EX-23.1 2 t2533711exv23w1.htm EX-23.1: CONSENT OF KPMG LLP EX-23.1
 

Exhibit 23.1
Consent of Independent Registered Public Accounting Firm
The Board of Directors
CVR Energy, Inc.:
We consent to the use of our report included herein and to the reference to our firm under the headings “Summary Consolidated Financial Information,” “Selected Historical Consolidated Financial Data,” and “Experts” in the prospectus.

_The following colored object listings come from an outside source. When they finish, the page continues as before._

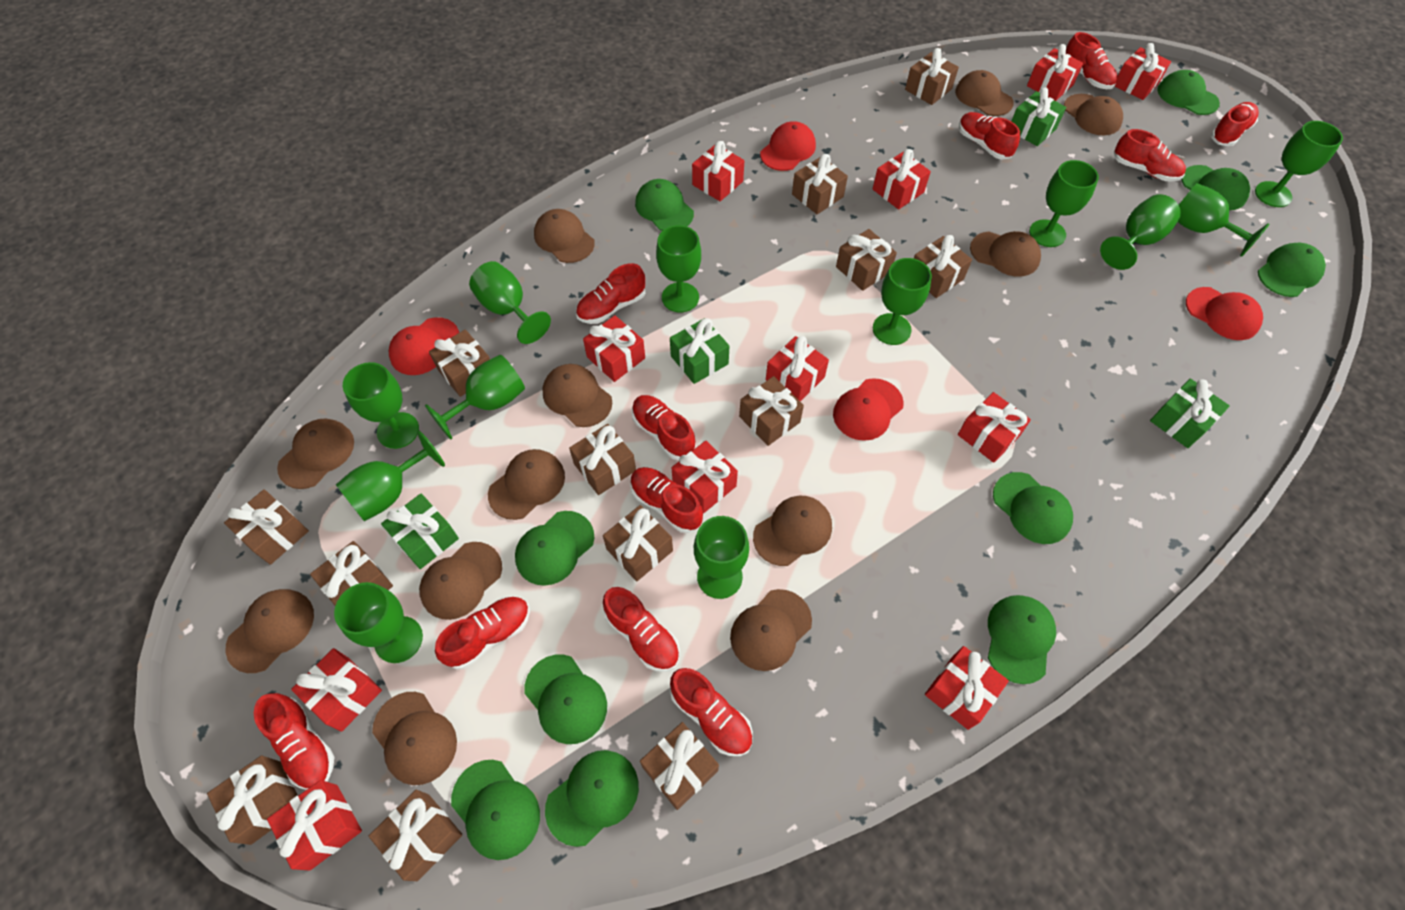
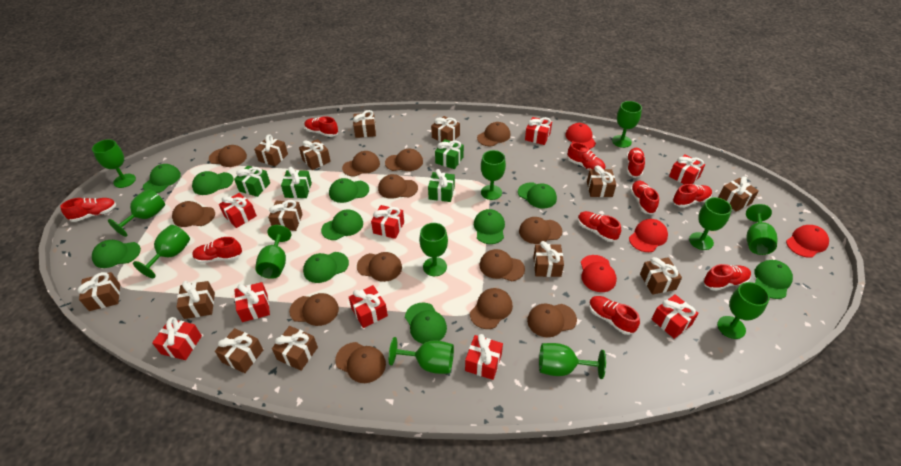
brown cap: 12 -> 13
red gift: 11 -> 9
red shoe: 11 -> 10

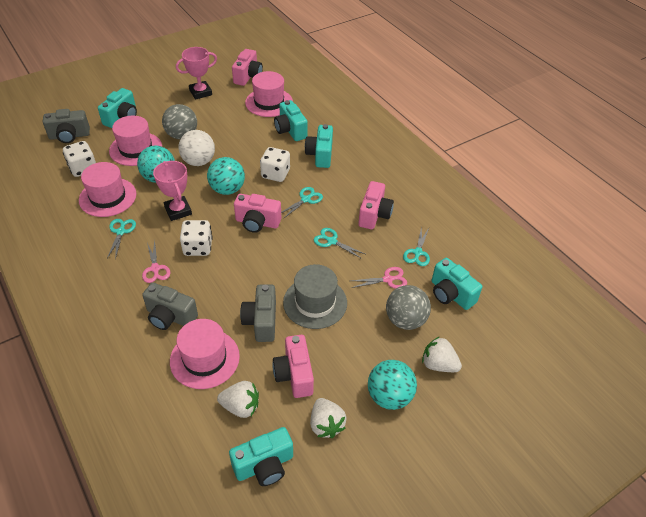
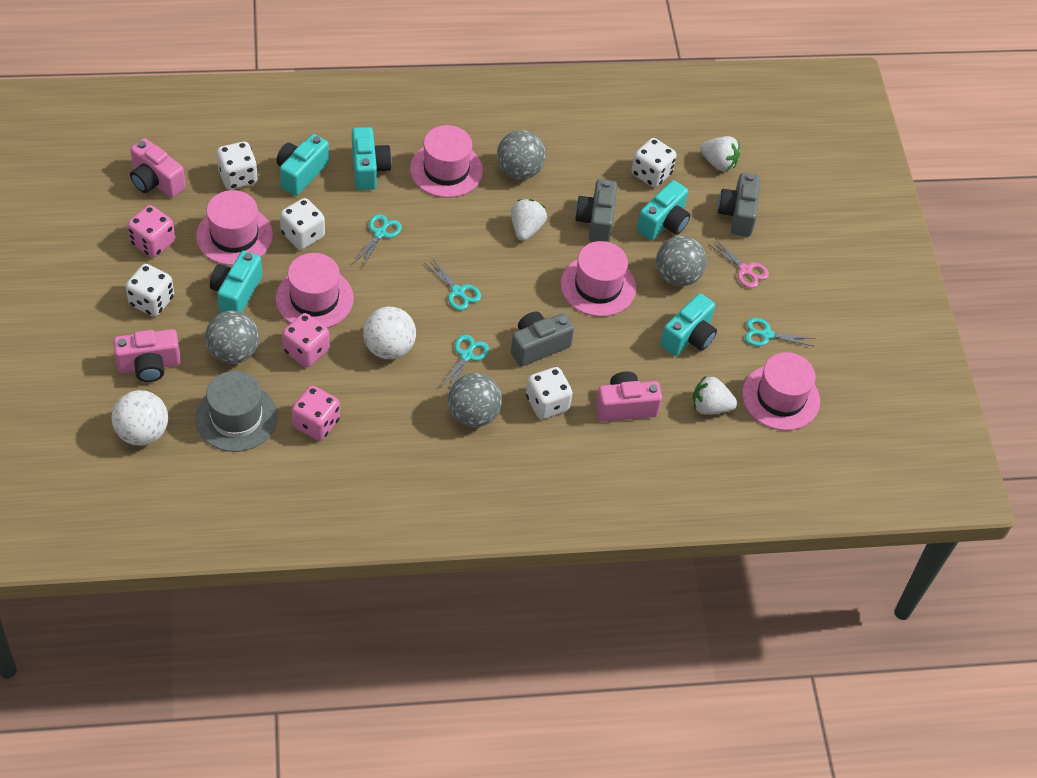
grey ball: 2 -> 4
pink camera: 4 -> 3
pink dice: 0 -> 3
pink hat: 4 -> 5
pink scissors: 2 -> 1
pink trophy: 2 -> 0
turquoise ball: 3 -> 0
white ball: 1 -> 2
white dice: 3 -> 5

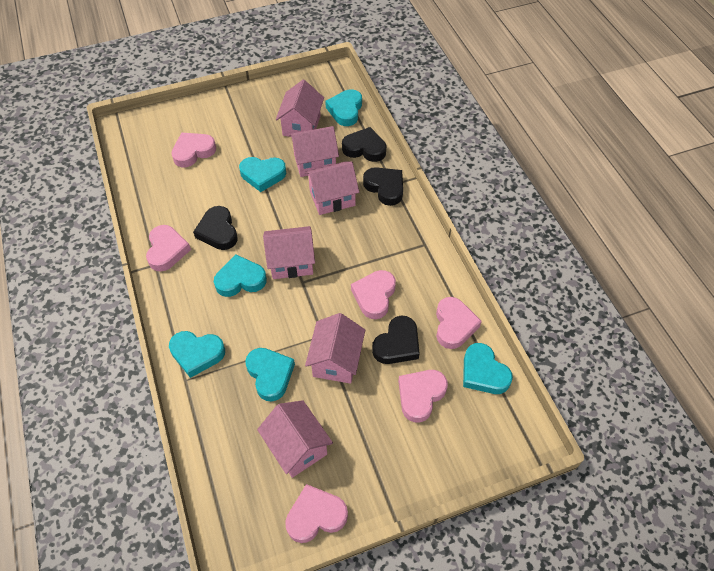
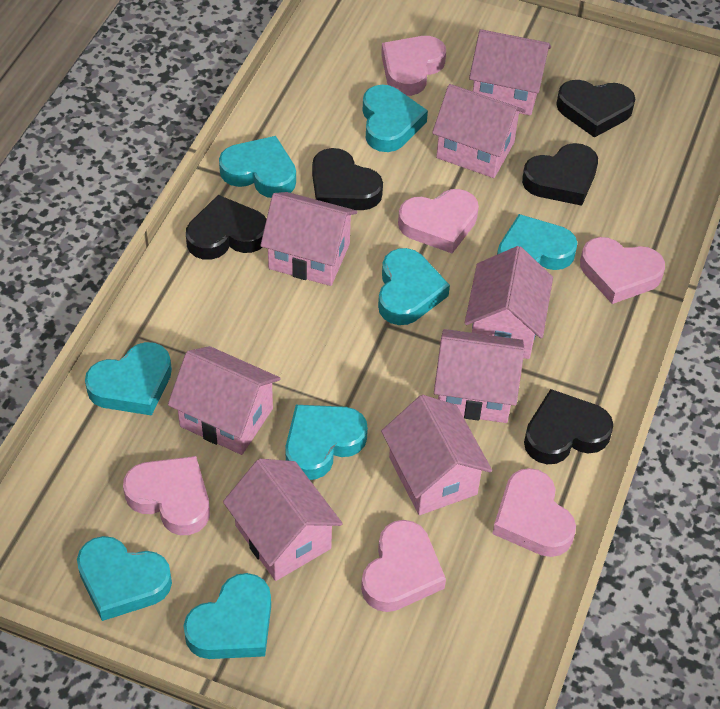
black heart: 4 -> 5
pink house: 6 -> 8
turquoise heart: 6 -> 8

Our report dated March 19, 2007, except for note 1 which is as of October 16, 2007 contains an explanatory paragraph that states that as discussed in note 1 to the consolidated financial statements, effective March 3, 2004, the Immediate Predecessor acquired the net assets of the Original Predecessor in a business combination accounted for as a purchase, and effective June 24, 2005, the Successor acquired the net assets of the Immediate Predecessor in a business combination accounted for as a purchase. As a result of these acquisitions, the consolidated financial statements for the period after the acquisition are presented on a different cost basis than that for the periods before the acquisitions and, therefore, are not comparable. Our report dated March 19, 2007, except for note 1 which is as of October 16, 2007 also contains an emphasis paragraph that states that as discussed in note 3 to the consolidated financial statements, Farmland Industries, Inc. allocated certain general corporate expense and interest expense to the Predecessor for the 62-day period ended March 2, 2004. The allocation of these costs is not necessarily indicative of the costs that would have been incurred if the Company had operated as a stand-alone entity.